GCN Circular 16945
Subject
GRB141022B: Fermi GBM Detection
Date
2014-10-23T19:01:08Z (10 years ago)
From
Matthew Stanbro at UAH/Fermi <mcs0001@uah.edu>
M. Stanbro (UAH) reports on behalf of the Fermi GBM Team:
"At 02:04:40.21 UT on 22 October 2014, the Fermi Gamma-Ray Burst Monitor
triggered and located GRB 141022B (trigger 435636283 / 141022087).
The trigger resulted in an Autonomous Repoint Request (ARR)

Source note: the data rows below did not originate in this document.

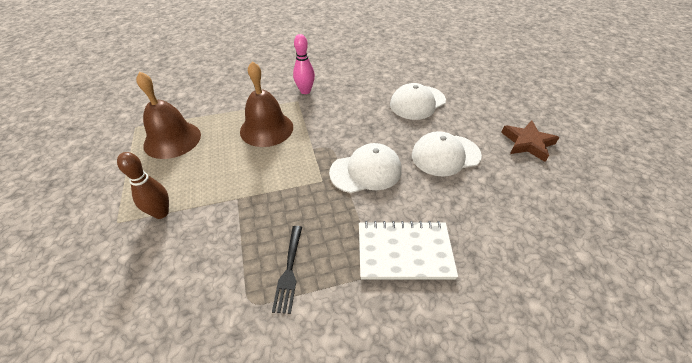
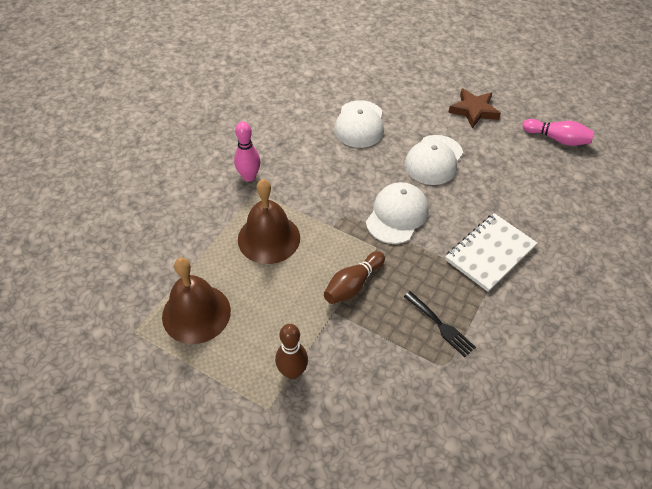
camera: 45 degrees left, 5 degrees up
(272, 192) = (353, 285): none -> brown bowling pin
(594, 211) = (557, 139): none -> pink bowling pin

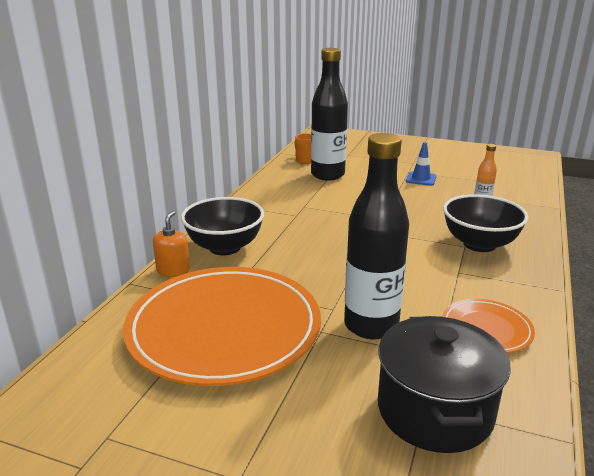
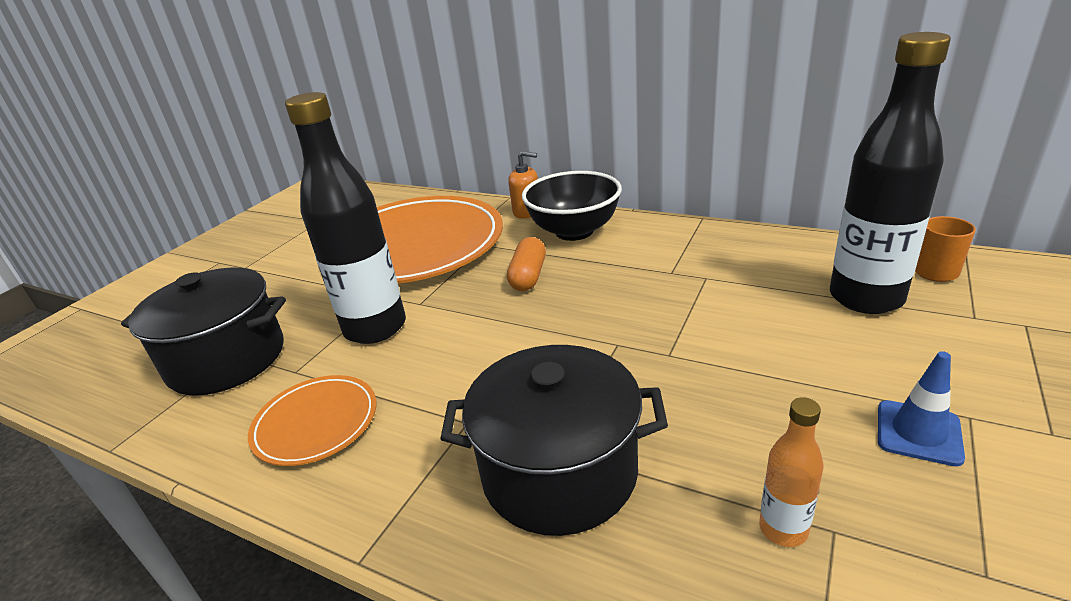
camera: 100 degrees right, 5 degrees up
(294, 263) = (528, 276): none -> orange capsule
(479, 244) = (559, 472): black bowl -> black pot

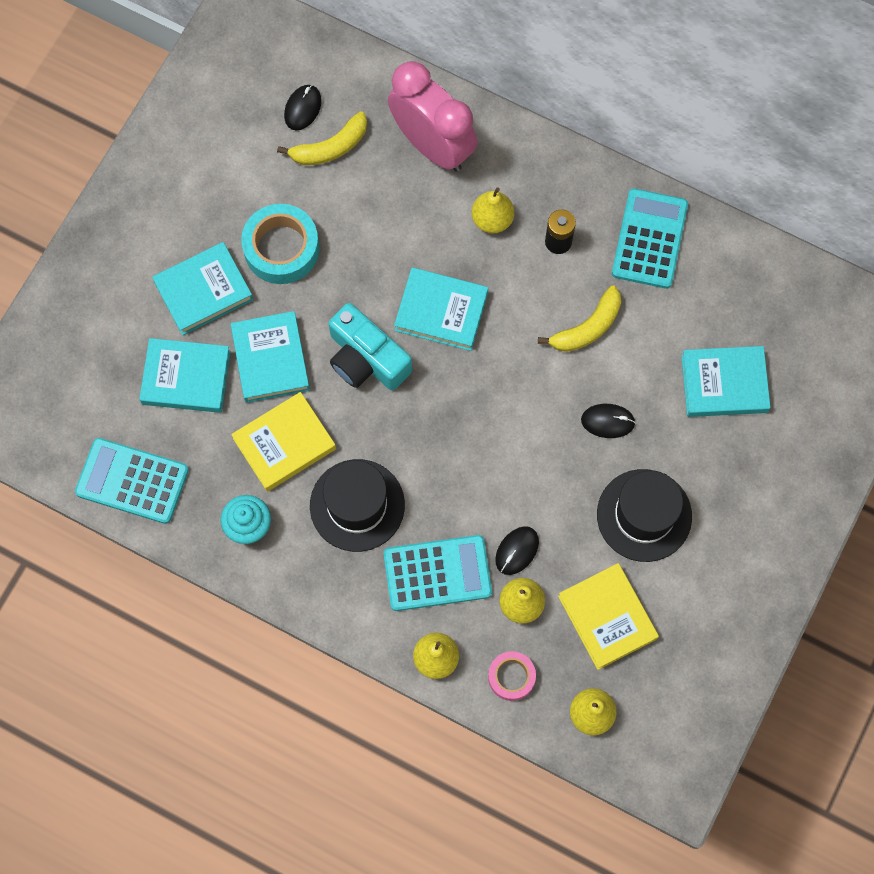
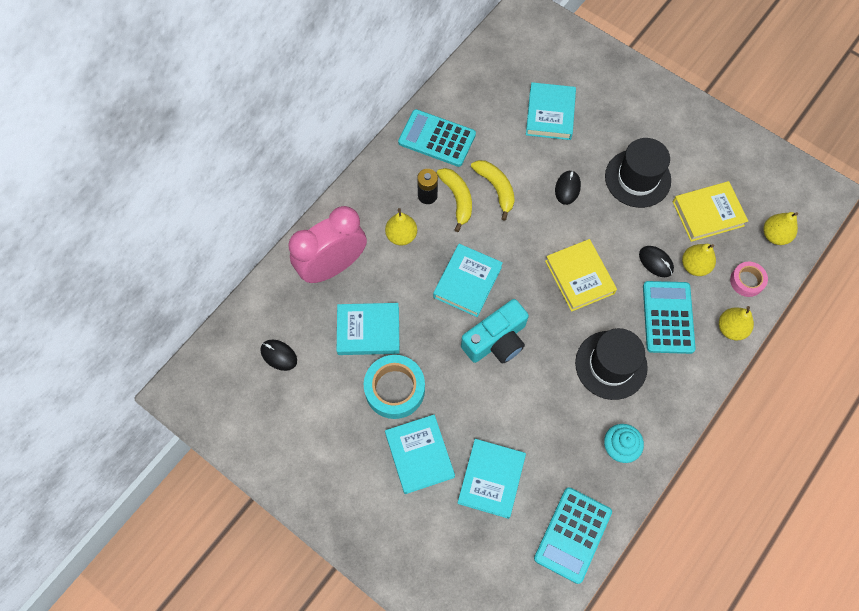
camera: 80 degrees left, 5 degrees down
(270, 359) = (485, 411): turquoise book -> turquoise book (368, 331)
(284, 444) = (556, 410): yellow book -> yellow book (579, 277)
(330, 147) = (317, 340): yellow banana -> yellow banana (457, 199)

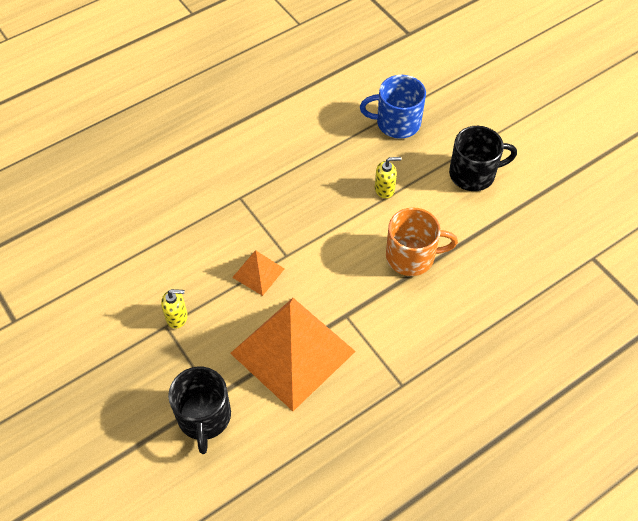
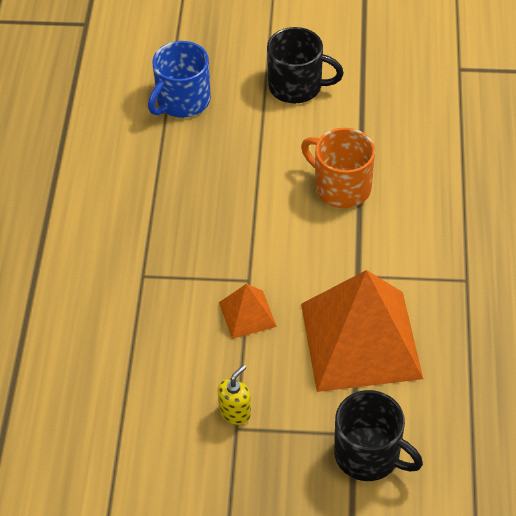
camera: 50 degrees left, 5 degrees down
(384, 189) = (248, 158): yellow soap dispenser -> none
(411, 256) = (341, 187): orange mug -> orange mug turned 90 degrees counterclockwise
(473, 174) = (296, 86): black mug -> black mug turned 75 degrees clockwise

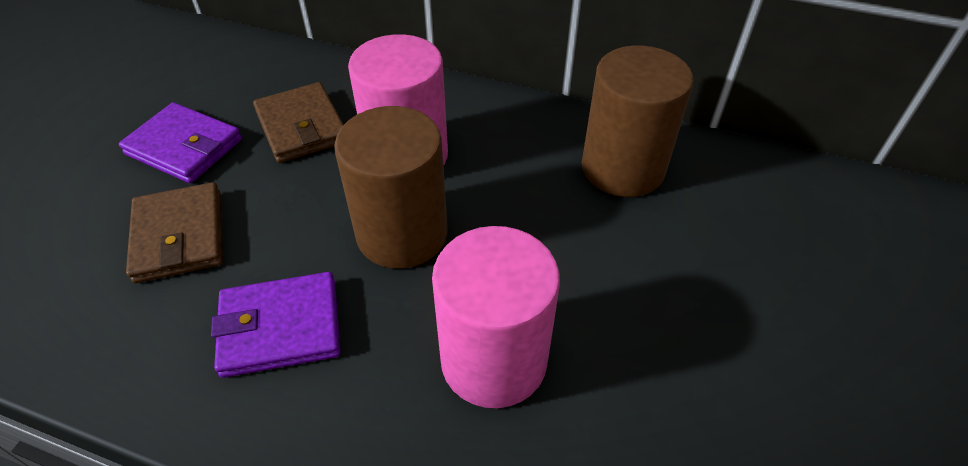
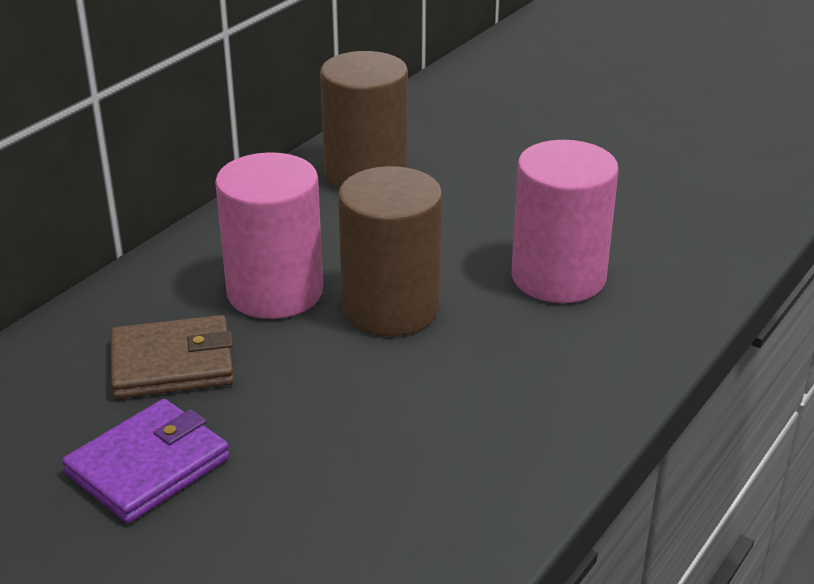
camera: 75 degrees left, 15 degrees down
(179, 236) = (319, 467): brown wallet -> none
(280, 328) = (484, 393): purple wallet -> none

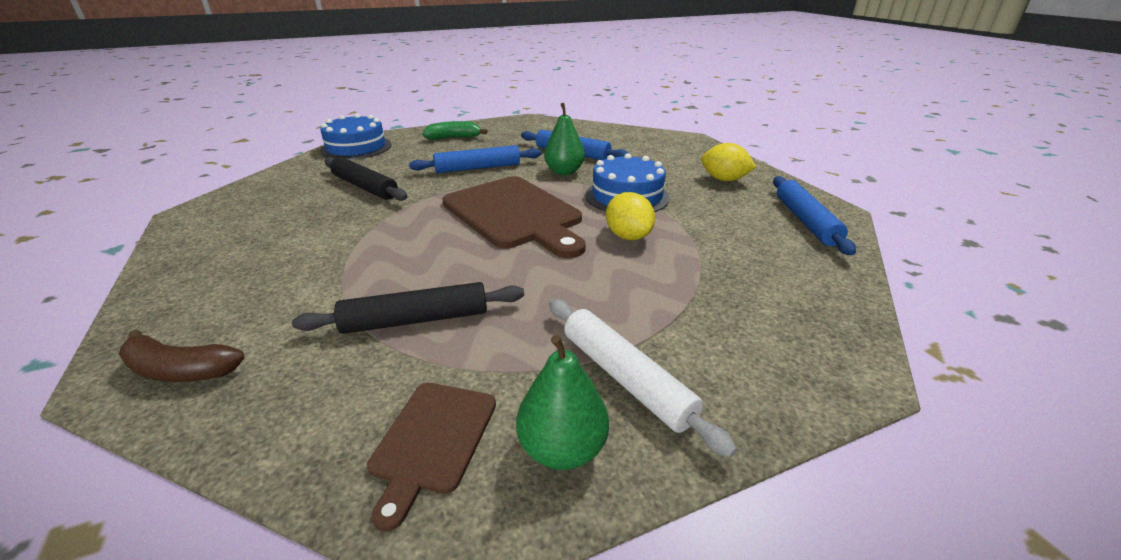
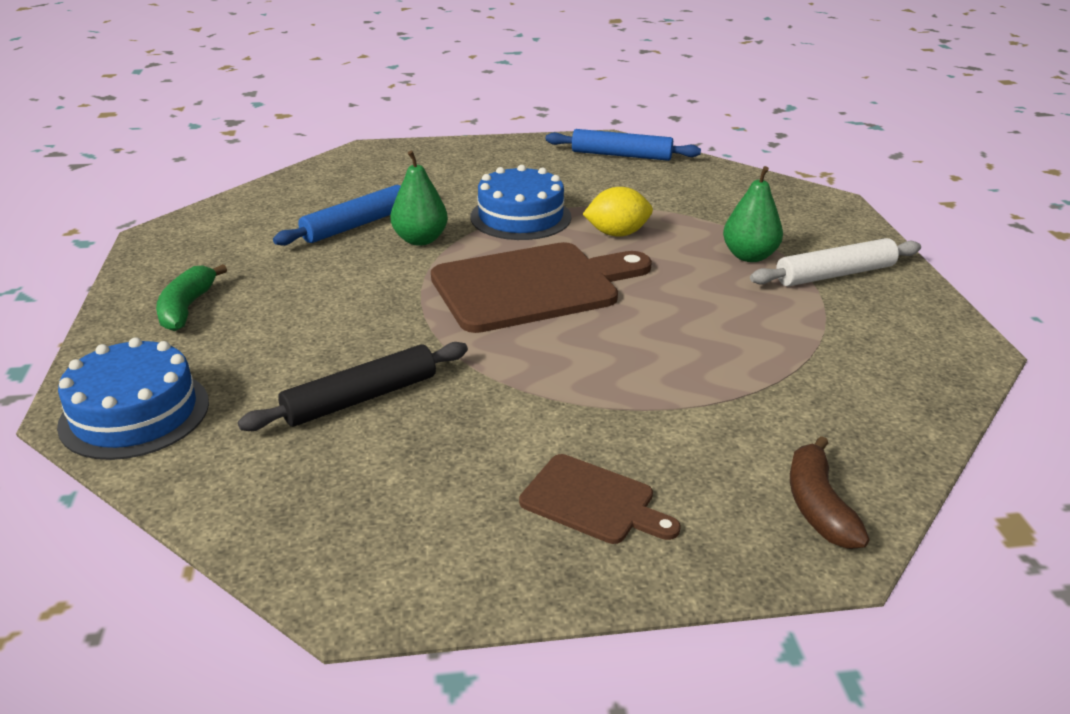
camera: 75 degrees left, 0 degrees up
(180, 370) = (818, 506): brown banana -> brown banana turned 150 degrees clockwise
(416, 320) = (746, 360): black rolling pin -> none
(432, 440) = (903, 357): brown cutting board -> brown cutting board (592, 501)
(477, 168) = (355, 298): blue rolling pin -> none
(562, 448) = (906, 308): green pear -> green pear (749, 256)
(724, 180) = (509, 163): yellow lemon -> none

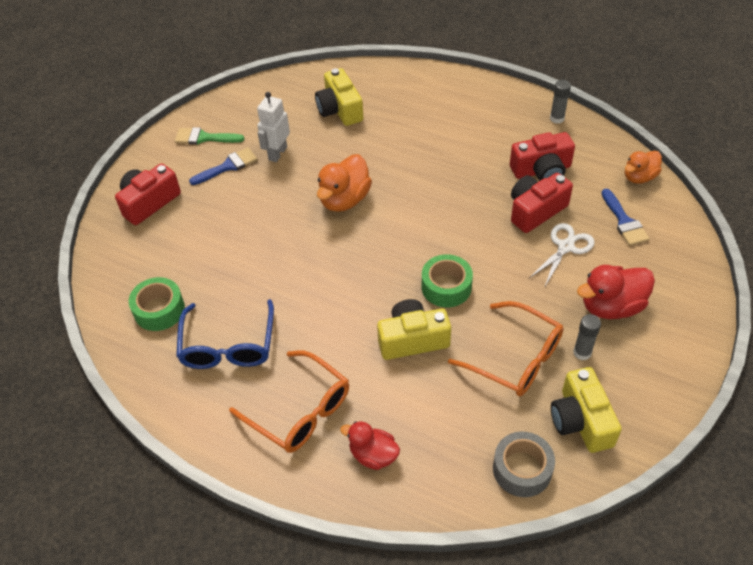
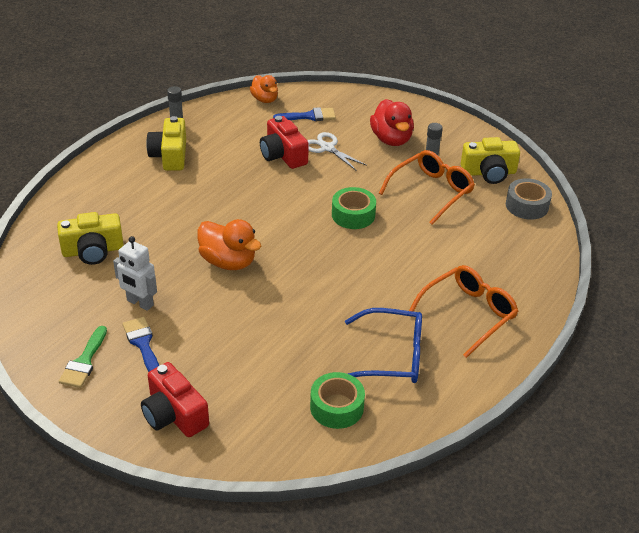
camera: 85 degrees left, 10 degrees down
(373, 455) = (512, 276): red duck -> none
(412, 339) = (404, 241): yellow camera -> yellow camera (170, 155)
(542, 170) = (237, 143): red camera -> none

that was accepted and the spacecraft slewed to the GBM in-flight location.
The on-ground calculated location, using the GBM trigger
data, is RA = 119.4, DEC = -75.2 (J2000 degrees,
equivalent to 7h 58m, -75d 12'), with an uncertainty
of 1.0 degrees (radius, 1-sigma containment,
statistical only; there is additionally a systematic
error which is currently estimated to be 2 to 3 degrees).
The angle from the Fermi LAT boresight is 110 degrees.
The GBM light curve consists of a single episode consisting of
several pulses with a duration (T90) of about 9.2 s (50-300 keV).
The time-averaged spectrum from T0+1.9 s to T0+12.2 s is well
fit by a Band function with Epeak = 368.1 (+/-11.2) keV,
alpha = -0.64 +/- 0.02 , and beta = -2.41 (+/-0.05).
The event fluence (10-1000 keV) in this time interval is
(7.87 +/- 0.07)E-05 erg/cm^2. The 1-sec peak photon flux measured
starting from T0+3.328 s in the 10-1000 keV band
is 62.9 +/- 1.2 ph/s/cm^2.
The spectral analysis results presented above are preliminary;
final results will be published in the GBM GRB Catalog."